As part of a major revamp of the awards, sponsored by MasterCard, it’s the first time that the Oliviers are being held in a theatre since 2003 and the first time in more than ten years that the event is open to theatregoers, with more than 600 seats in the 2,200 Drury Lane sold to the public.
Theatregoers not able to attend can also follow full proceedings, thanks to a new broadcast partnership with the BBC. On television, red carpet arrivals will be shown on BBC News, a results and reactions programme afterwards will be presented by Jane Hill and arts editor Will Gompertz, and in between, there will be live coverage of the full ceremony available via the interactive Red button and on BBC Radio 2.

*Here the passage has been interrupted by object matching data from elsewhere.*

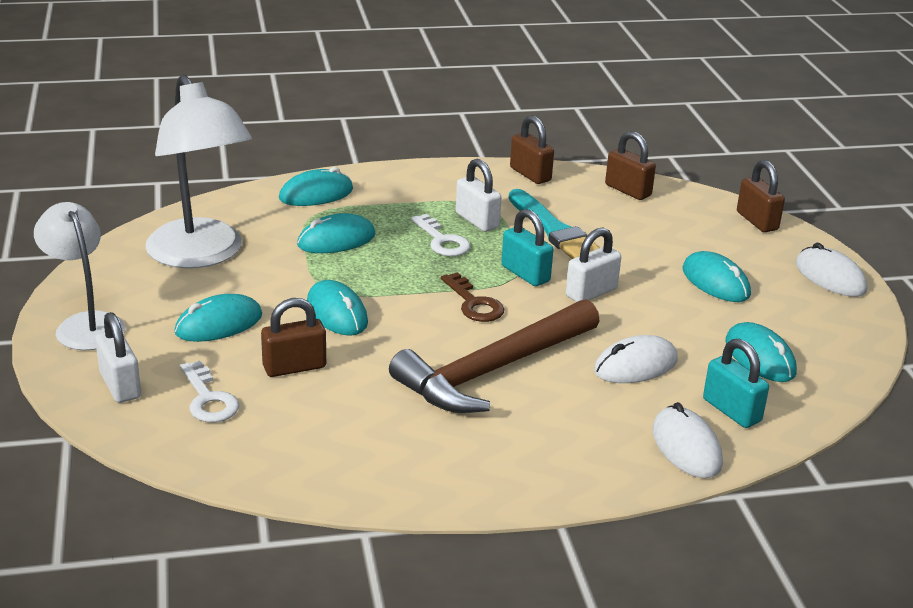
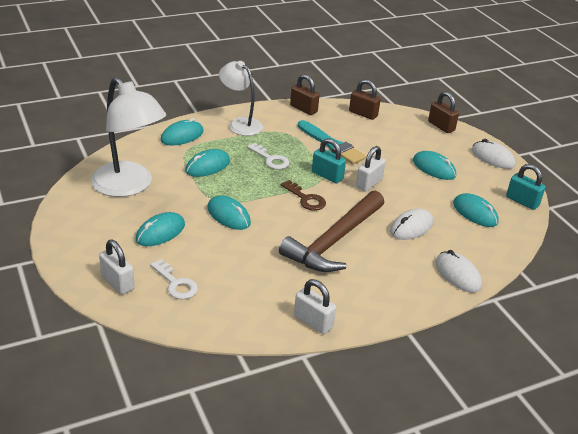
camera: 15 degrees left, 5 degrees up
(85, 324) = (77, 243): white lamp -> white lamp (240, 124)
(294, 367) = (218, 255): brown padlock -> none
(477, 221) = (285, 143): white padlock -> white padlock (313, 322)
(731, 410) = (472, 248): turquoise padlock -> turquoise padlock (522, 201)

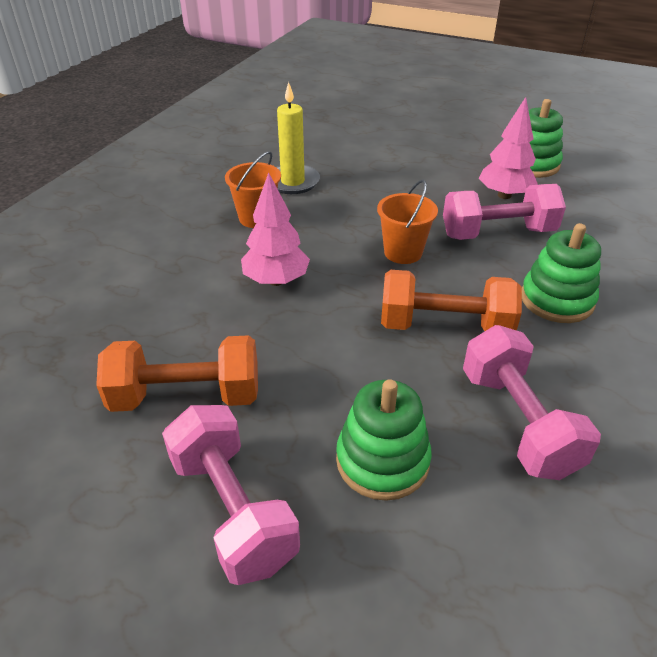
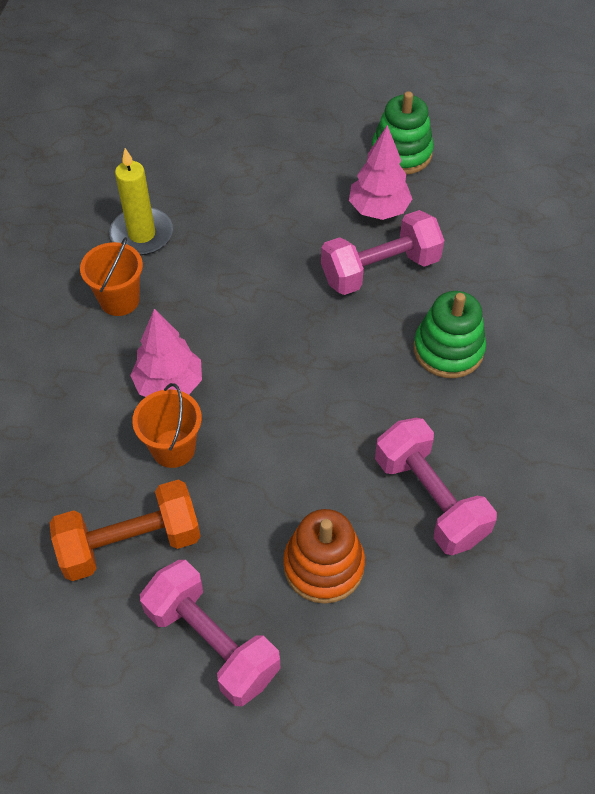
camera: 15 degrees left, 15 degrees up
(382, 460) = (323, 565): green stacking toy -> orange stacking toy
(403, 252) = (288, 318): orange bucket -> orange bucket (173, 448)
(444, 326) = (349, 407): orange dumbbell -> none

Full coverage & entertainment
From 5pm on the night, Whatsonstage.com will be reporting and tweeting live from the event, with details of winners across all 26 categories – the 25 shortlisted and the annual Special Award given for overall career achievement, which this year is being presented to legendary American composer and lyricist Stephen Sondheim – as well as photo galleries, gossip, interactive discussion and in-depth analysis, capturing the event’s glitz, glamour and overall buzz.

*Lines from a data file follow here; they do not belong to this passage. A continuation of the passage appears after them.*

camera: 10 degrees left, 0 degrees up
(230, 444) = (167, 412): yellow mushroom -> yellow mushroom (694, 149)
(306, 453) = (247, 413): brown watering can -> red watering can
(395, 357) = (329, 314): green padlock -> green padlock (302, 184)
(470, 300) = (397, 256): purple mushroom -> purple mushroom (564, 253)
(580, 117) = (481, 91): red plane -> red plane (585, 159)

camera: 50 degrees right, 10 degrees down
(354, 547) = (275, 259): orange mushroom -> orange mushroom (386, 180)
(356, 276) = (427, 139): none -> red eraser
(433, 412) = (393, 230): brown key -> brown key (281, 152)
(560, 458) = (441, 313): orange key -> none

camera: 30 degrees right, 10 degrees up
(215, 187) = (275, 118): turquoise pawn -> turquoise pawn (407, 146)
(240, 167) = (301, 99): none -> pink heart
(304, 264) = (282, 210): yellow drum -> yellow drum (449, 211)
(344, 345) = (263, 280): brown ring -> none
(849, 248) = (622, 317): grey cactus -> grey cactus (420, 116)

This year, our team of reporters will be covering the event from multiple locations: from the auditorium with the VIP guests, from the press room with the winners and world media, from the armchair at home following via the BBC and from the Twittersphere.
ALL AWARDS COVERAGE IS AVAILABLE VIA OUR DEDICATED
LAURENCE OLIVIERS’ MICROSITE – www.whatsonstage.com/oliviers
The evening’s entertainment comprises a tribute to Stephen Sondheim, performed by stars including Adrian Lester who reprised his role in Sondheim’s Company for the Donmar in concert last year, a special performance by pop veteran Barry Manilow and Kerry Ellis, a 25th anniversary performance of The Phantom of the Opera, new choreography commissioned by dance companies Thick Skin and Zoo Nation, and highlights from this year’s nominated musicals - Sweet Charity, Into the Woods, Love Story, Fela!, Passion, Legally Blonde and Love Never Dies - accompanied by the 72-strong BBC Concert Orchestra, under the musical direction of David Charles Abell, with original music and orchestrations provided by Larry Blank.

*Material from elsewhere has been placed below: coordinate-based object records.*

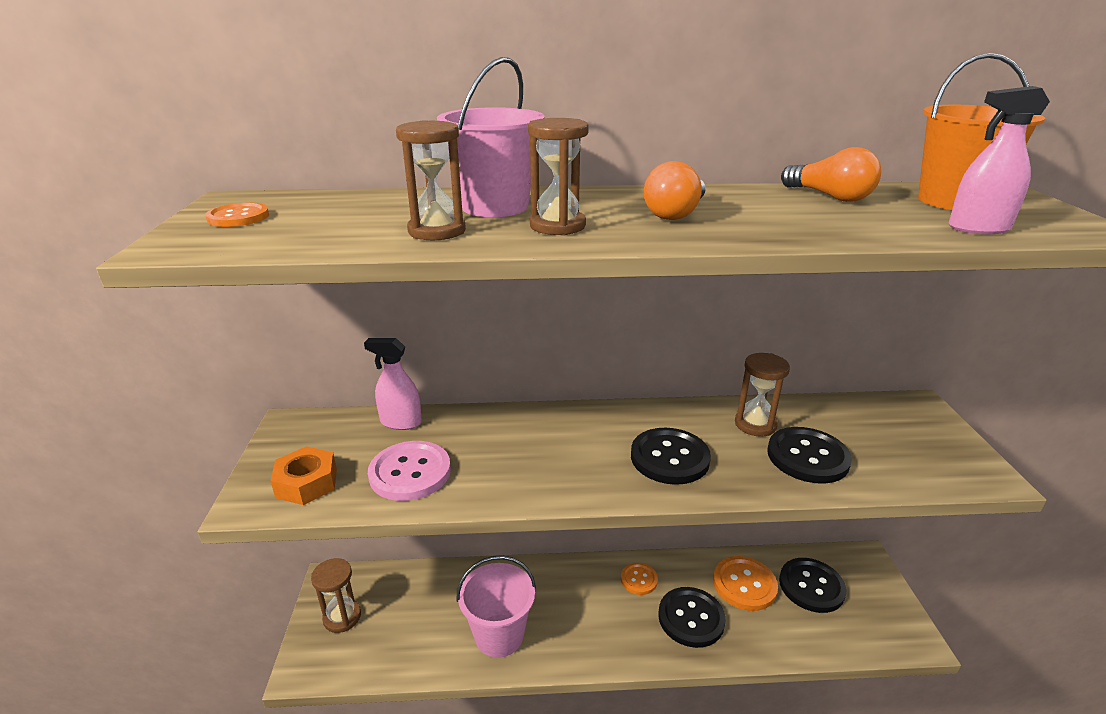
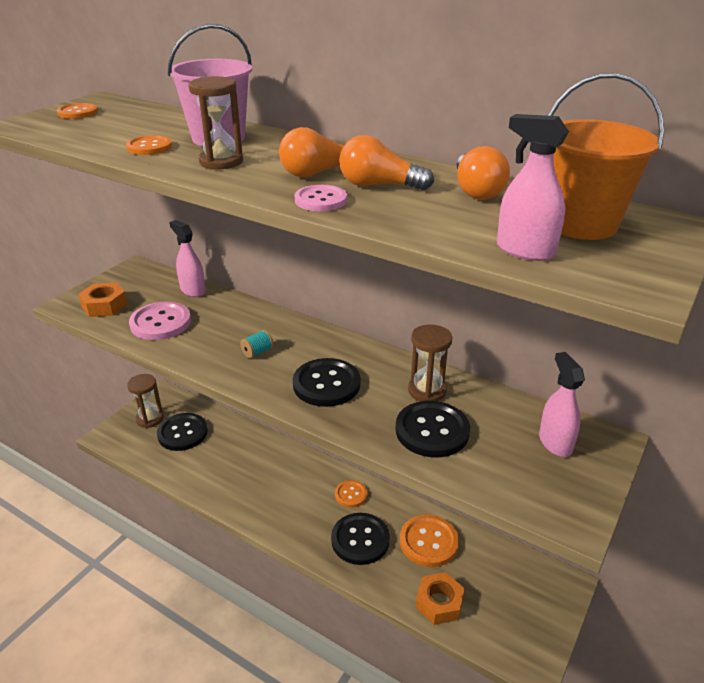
camera: 35 degrees right, 5 degrees up
(437, 231) = (149, 147): brown hourglass -> orange button
(499, 635) = (224, 477): pink bucket -> none
(562, 457) = (257, 352): none -> turquoise spool
(742, 234) = (321, 200): none -> pink button
(753, 211) = (379, 185): none -> orange light bulb
(807, 634) = (439, 603): none -> orange nut
(811, 586) = (485, 574): black button -> black button (182, 433)
(894, 423) = (555, 442): none -> pink spray bottle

The line-up of guest presenters includes: Benedict Cumberbatch, Anne-Marie Duff, Elisabeth Moss, Rupert Everett, Mark Gatiss, Amanda Holden, Jonny Lee Miller, Elaine Page, Danielle Hope, Rachel Tucker, Tamara Rojo, Patrick Stewart, Matthew Fox, Olivia Williams and Alfie Boe.
Who’s in the running?
The Olivier nominations, always dominated by the subsidised sector, this year sees the National Theatre back on top, leading with 17 nods, followed by the Royal Court and the Donmar Warehouse with nine apiece. Amongst the big plays contributing to those tallies are Thea Sharrock’s NT revival of After the Dance with its six nominations, the most for any play this year, Michael Grandage’s Derek Jacobi King Lear with five, and Bruce Norris’ satire Clybourne Park, now transferred from the Court to the West End, with four.
As in the Whatsonstage.com Awards, the big musical battle is being waged between Love Never Dies, Andrew Lloyd Webber’s follow-up to The Phantom of the Opera, with seven nominations (the most of any production this year) despite an initially lukewarm critical response, and Broadway screen-to-stage transfer Legally Blonde with five. The productions vie against one another for Best Actress in a Musical (Love’s Sierra Boggess vs Blonde Sheridan Smith), Best Actor in a Musical (Ramin Karimloo vs Alex Gaumond), Best Supporting Role in a Musical (Summer Strallen vs Jill Halfpenny) and the big one, Best New Musical.
Many of the year’s other musicals - Passion, Fela!, Sweet Charity and Love Story - are in the running with trios of nominations.
Overall, multiple show nominees in the 2011 Oliviers are: Love Never Dies (seven), After the Dance (six), King Lear (five), Legally Blonde (five), Clybourne Park (four), End of the Rainbow (four), Fela! (three), Passion (three), Sweet Charity (three), The White Guard (three), Design for Living (two), All My Sons (two), Ghost Stories (two), Hamlet (two), Into the Woods (two), The Little Dog Laughed (two), The Railway Children (two), Sucker Punch (two) and Tribes.The Laurence Olivier Awards were created in 1976, then called the Society of West End Theatre Awards, to recognise excellence on the London stage. They were rebranded in 1984 when Lord Olivier agreed to have his name associated with them.